Por Roberto Carlos Garnica Castro
La escritura es mágica y en este preciso instante puedes “oírme” gracias a su poder, pero nunca hay que dejar de abrevar de la ancestral sabiduría oral.
En Papantla, cuna de la hermana vainilla, viven muchos abuelos que desean compartir sus historias.
Aquí, en La palabra de los abuelos, recupero algunas de esas narraciones y las reelaboro de manera literaria.
En esta ocasión, te presento un mito meteorológico que me compartió el maestro Antonio Pérez Jiménez.
Juan Aktsin, el que retumba en el fondo del mar
Era 24 de junio al mediodía. De algún modo los animales y los sabios sentían en sus cuerpos la transición de la primavera al verano. La pequeña Sen (Lluvia) y su abuelo Kiwíkgolo, el Señor del monte, caminaban bajo la mirada del poderoso Chichiní (Sol).
—Abuelito, ¿es cierto que siempre llueve el día de San Juan? —inquirió Sen.
—Así ha sido desde tiempos inmemoriales —sentenció Kiwíkgolo.

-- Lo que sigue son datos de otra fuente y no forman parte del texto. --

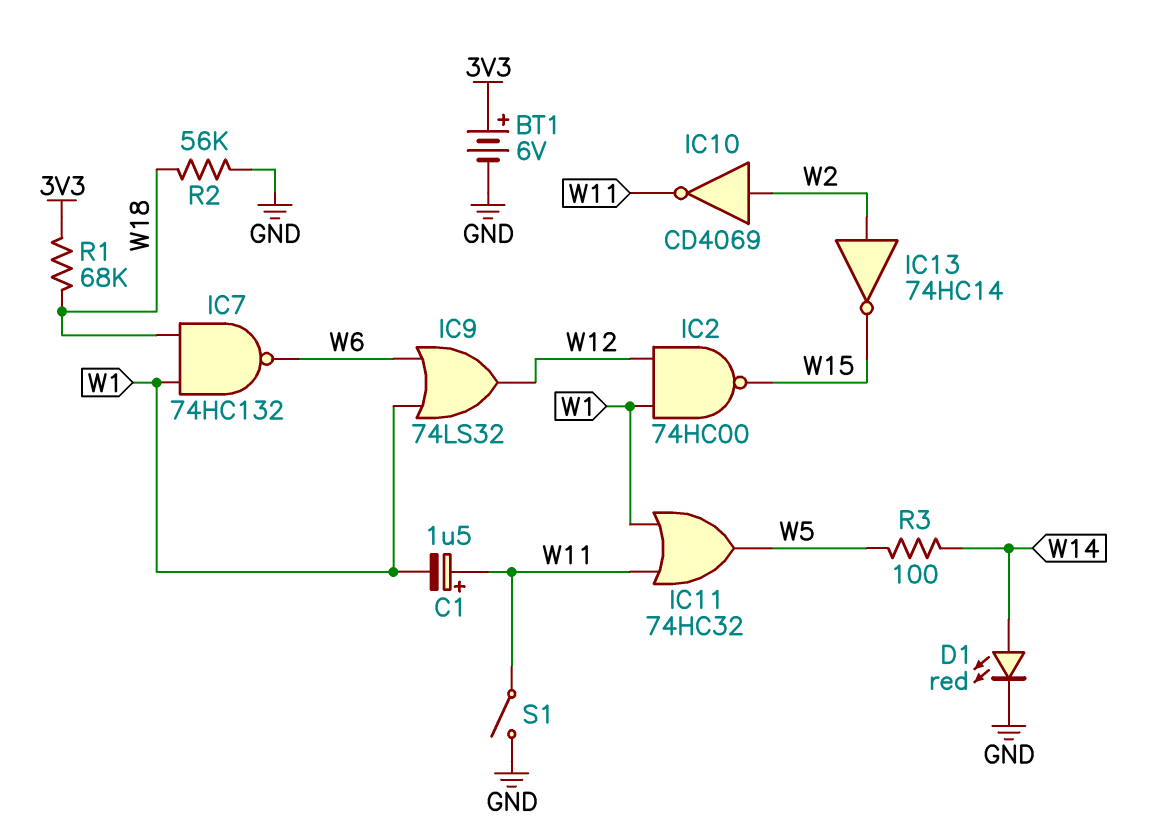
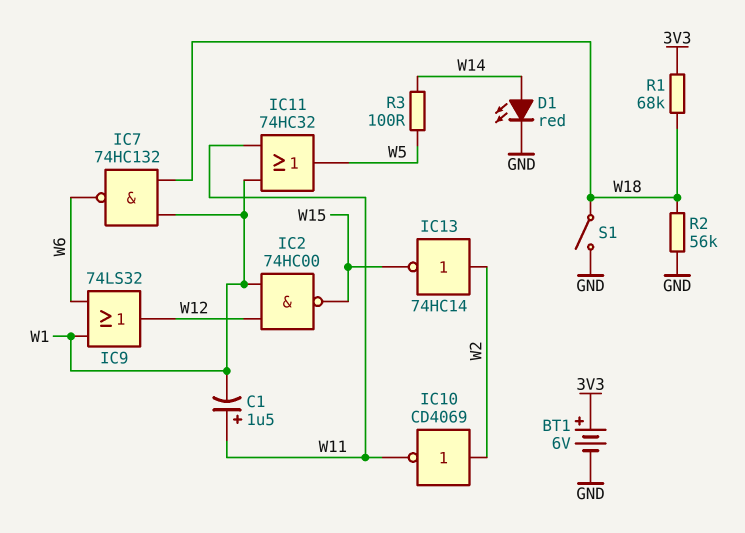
S1: switch (GND, W11) -> switch (GND, W18)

—Pero, no está ni un poquito nublado.
—El andar de Kgatuxawat (la Naturaleza) es misterioso, mi río celeste.
En ese momento se escuchó un terrible estruendo que hizo brincar a Sen.
—¡Son truenos de tormenta abuelito!
—No, es el rugido de Juan Aktsin que está encadenado en el fondo del mar.
—¿Hablas del Señor del agua y el trueno? —preguntó asombrada.
—¿Quieres qué te cuente cómo amarraron a Juan Aktsin y lo exiliaron en el fondo del mar?
A Sen le brillaron los ojitos pues supo que sus tres corazones serían alimentados con bellas palabras.
—¡Sí, abuelito!
—Escucha mientras seguimos adelante.
Y fue así como, mientras los abrazaba el corpulento Chichiní y una nube gris florecía en el horizonte, Kiwíkgolo narró esta historia:
***
«Juan Aktsin era el aprendiz de los dioses y vivía con ellos. El pequeño nunca supo de dónde vino ni cuándo nació.
Un día que los dioses debían salir le encargaron el lugar.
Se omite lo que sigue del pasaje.